LCMS is a powerful tool for analyzing the intermediates produced during dye degradation. LCMS was used to examine the degradation by-products of RB-194. The degraded samples were scanned in positive mode with an m/z of 200-1200 and a retention period of 1.28 minutes for higher resolution. The peaks of degradation products were examined with m/z values of 147.08, 247.25, and 453.25. The LCMS spectrum of RB-194 treated with UV radiation is shown in Fig. 9.
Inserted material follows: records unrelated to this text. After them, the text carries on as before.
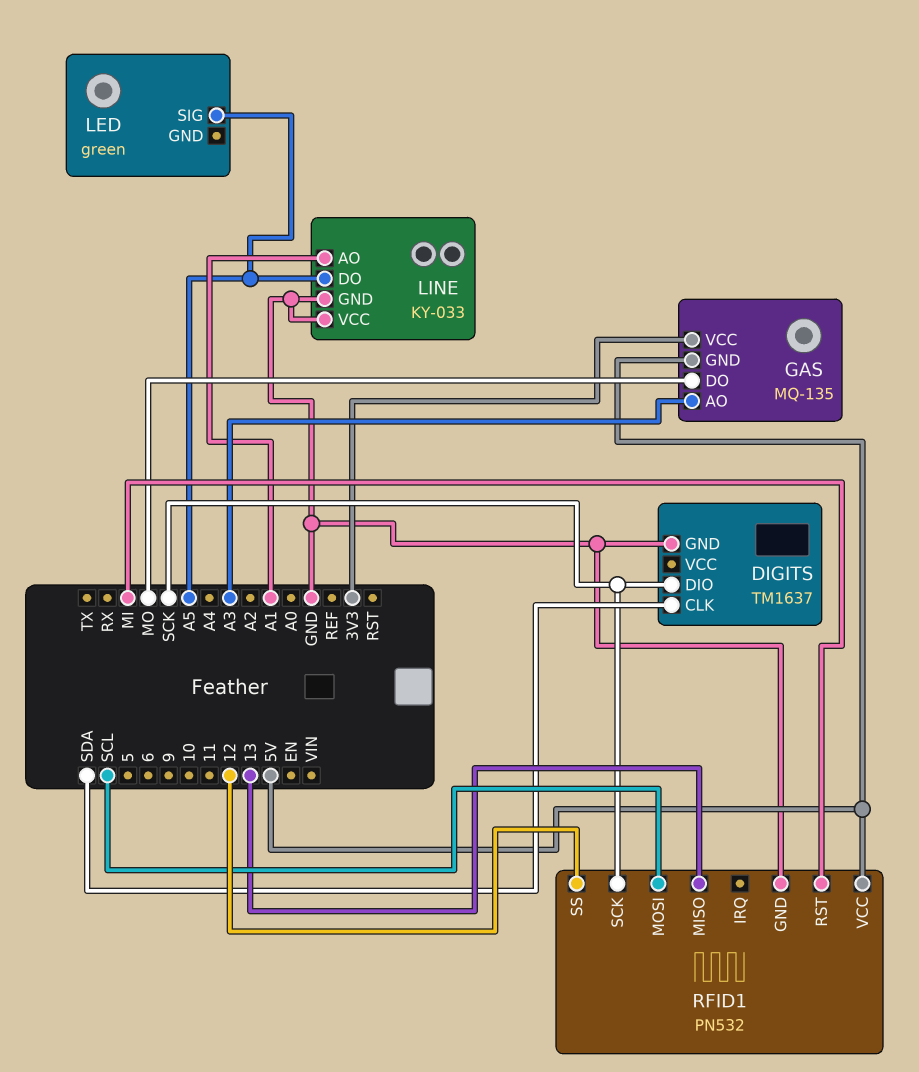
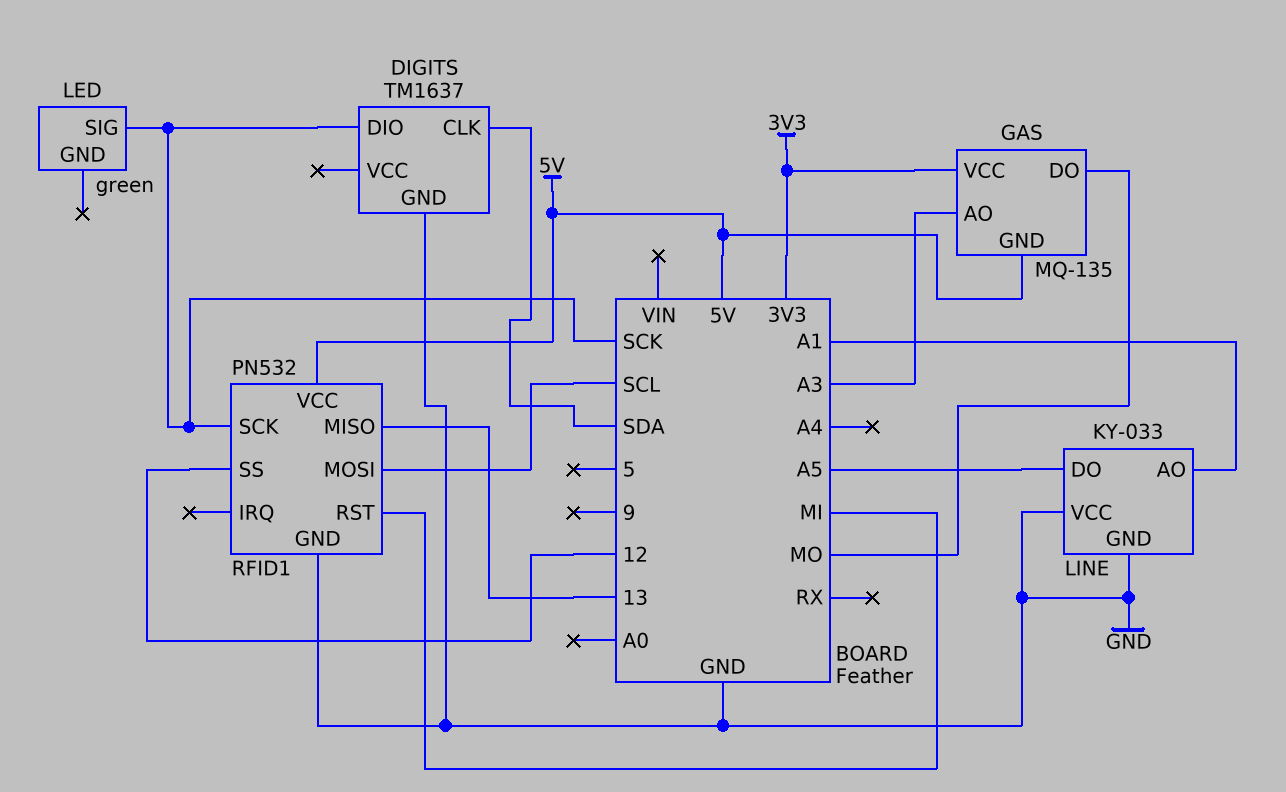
LED pin SIG: A5 -> SCK

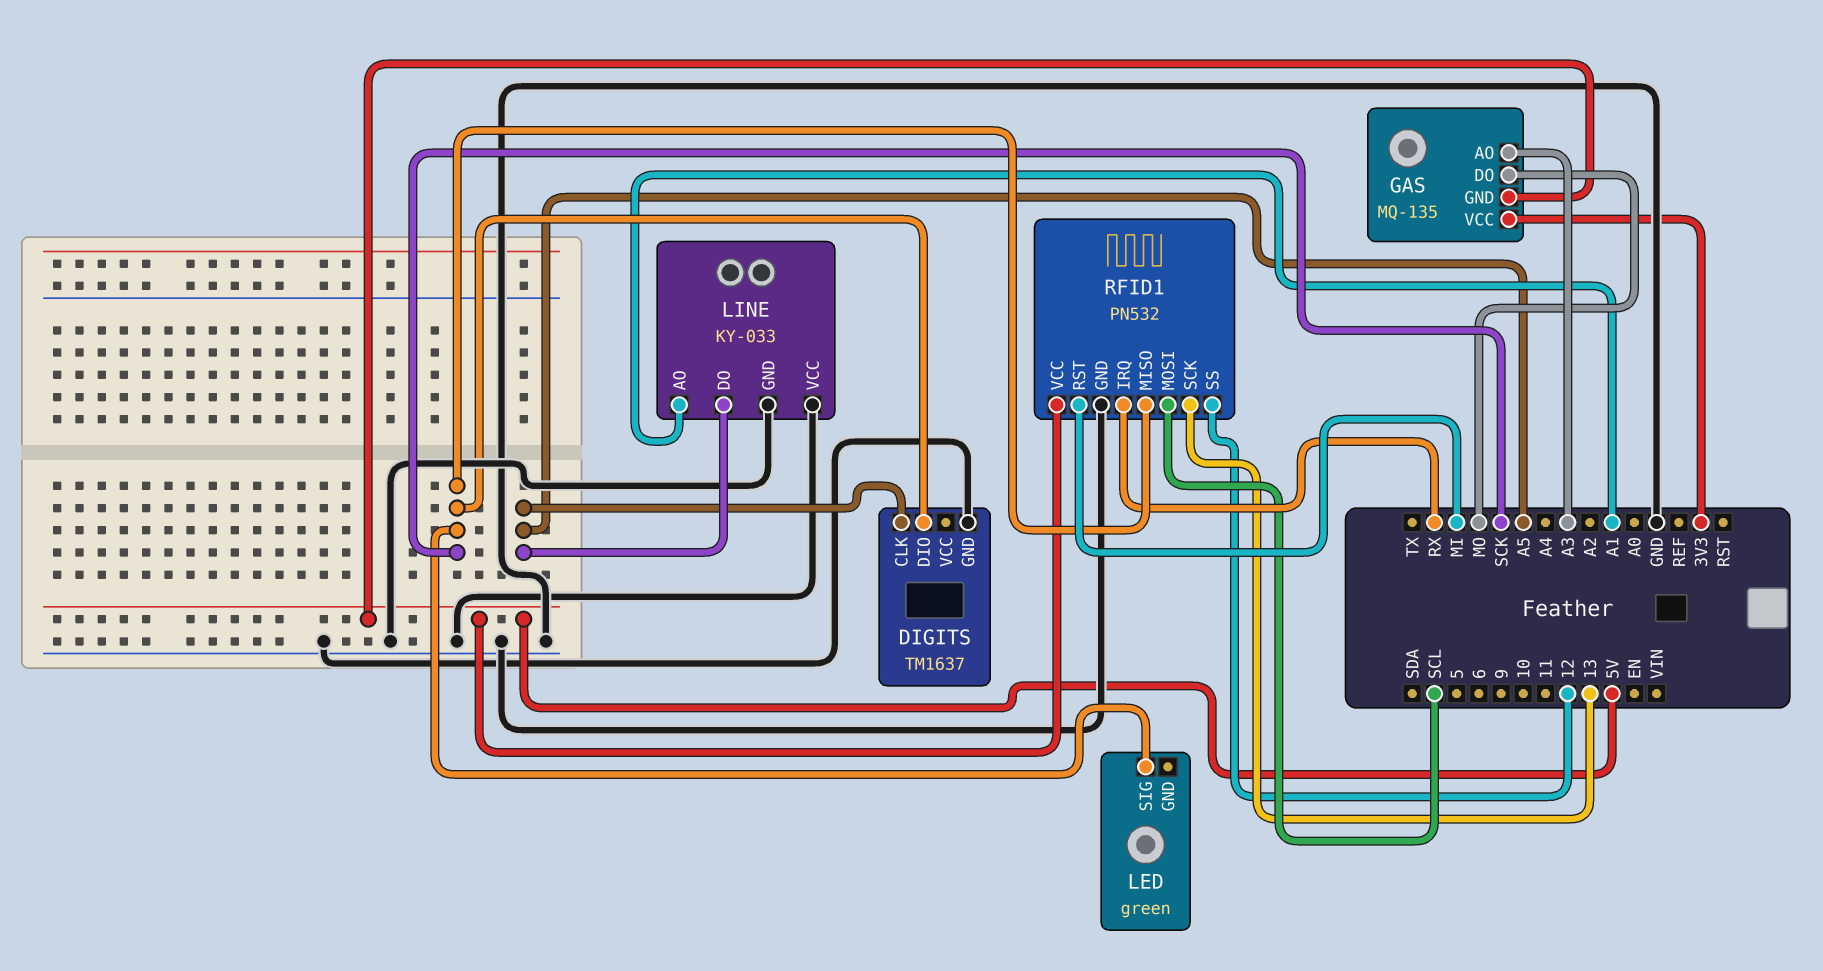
DIGITS pin CLK: SDA -> A5
RFID1 pin IRQ: none -> RX
RFID1 pin MISO: 13 -> SCK
RFID1 pin SCK: SCK -> 13

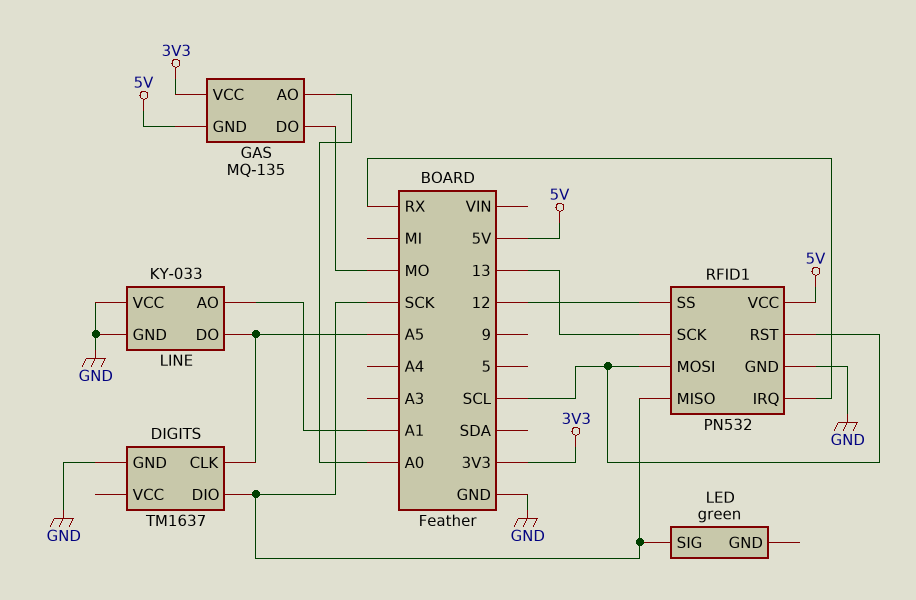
GAS pin AO: A3 -> A0
RFID1 pin RST: MI -> SCL

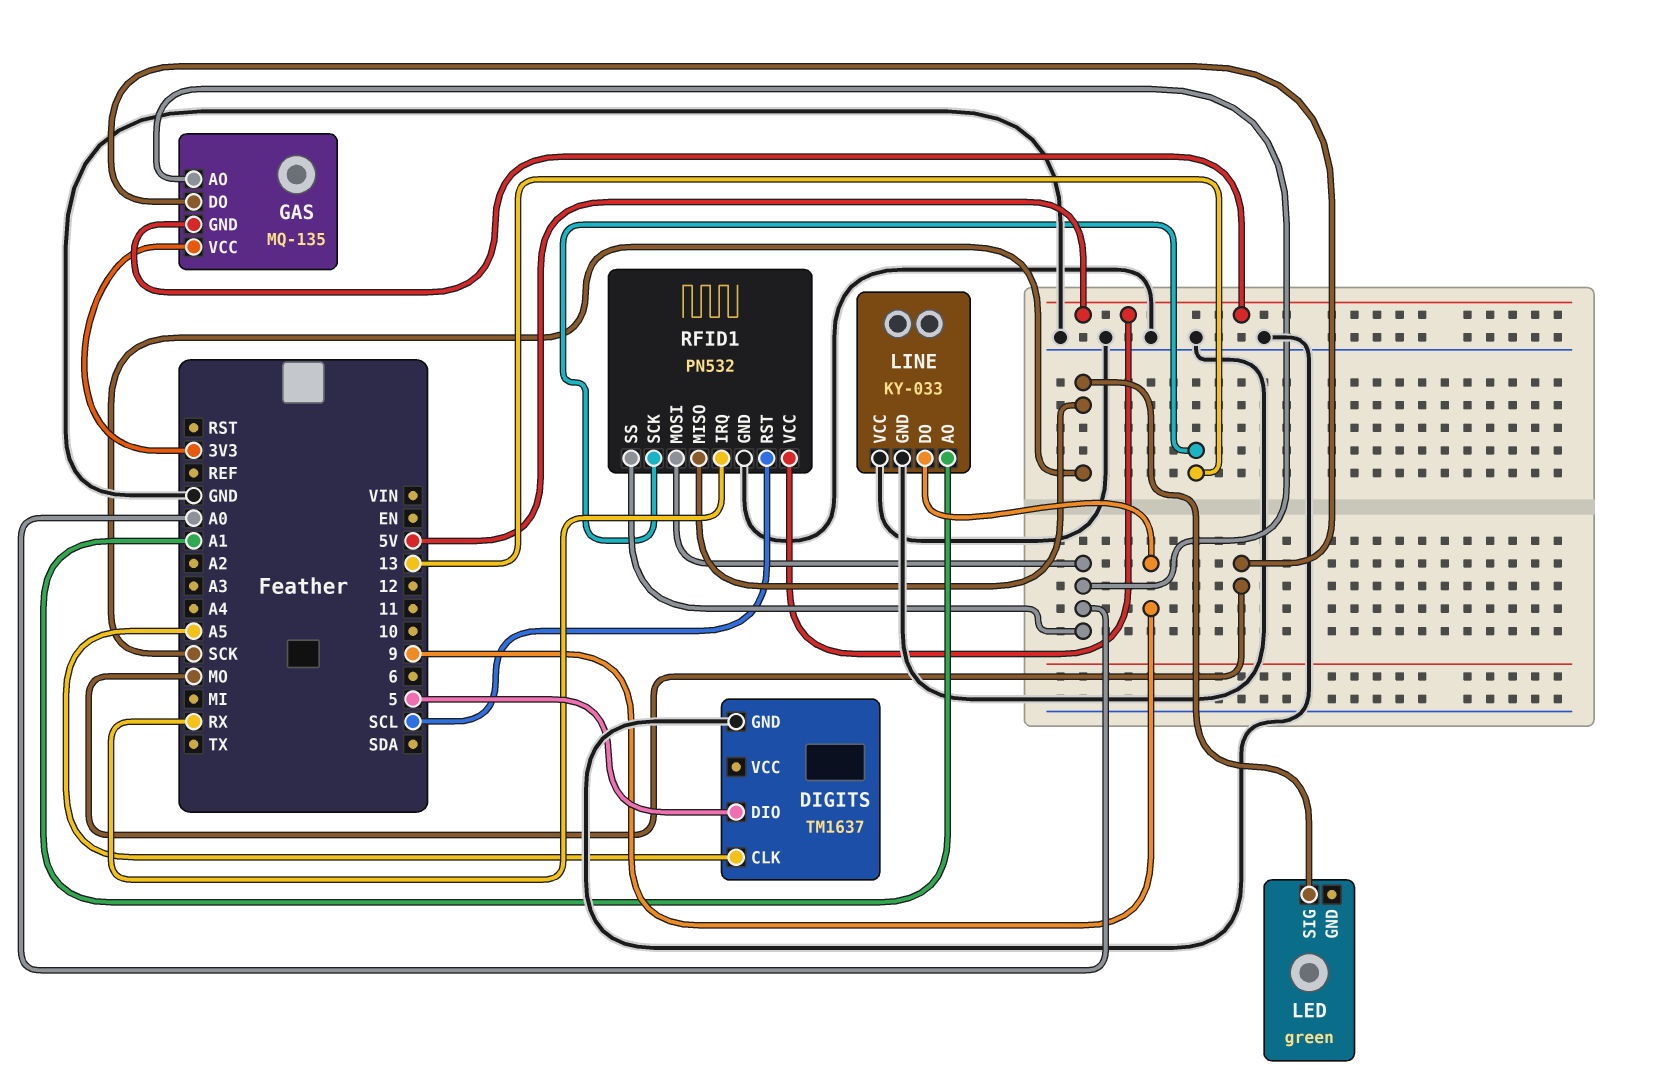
DIGITS pin DIO: SCK -> 5
LINE pin DO: A5 -> 9
RFID1 pin MOSI: SCL -> A0
RFID1 pin SS: 12 -> A0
Proposed degradation pathway of reactive blue 194
The primary by-products of reactive blue 194 were identified through LCMS to study the degradation mechanism. The mass spectral information of by-products is given in Table 3. The primary degradation products were discovered to be 6-chloro-1,3,5-triazine-2,4-diamine, sodium 5-hydroxy-3-((4-sulfonatophenyl)diazenyl)naphthalene-2-sulfonate, and sodium 4-hydroxynaphthalene-2-sulfonate. The proposed degradation pathway is given in Fig. 10. The C-N and azo bonds between the benzene, triazine, and naphthalene rings, were broken in the initial step. This step resulted in the formation of triazine, aniline, and naphthalene derivatives. The phenolic derivatives of aniline may be oxidized to benzoquinone, which might be oxidized further to produce oxalic acid and maleic acid. The subsequent oxidation of oxalic acid and maleic acid resulted in the production of water and carbon dioxide. The derivatives of naphthalene are decomposed to 2,5-hydroxynaphthoquinone and 4-(phenyldiazenyl) phthalic acid and undergo further oxidation to produce maleic acid and oxalic acid. The further oxidation of triazine derivatives resulted in 6-chloro-1,3,5-triazine-2,4-diol by the conversion of the amino group into a hydroxyl group. The naphthalene and benzene rings were produced during the aforementioned process by the breakage of the sulfonic groups attached to the sulfate ions. The oxidation of nitrogen present in dye molecules produced nitrate ions (Liu et al. 2014).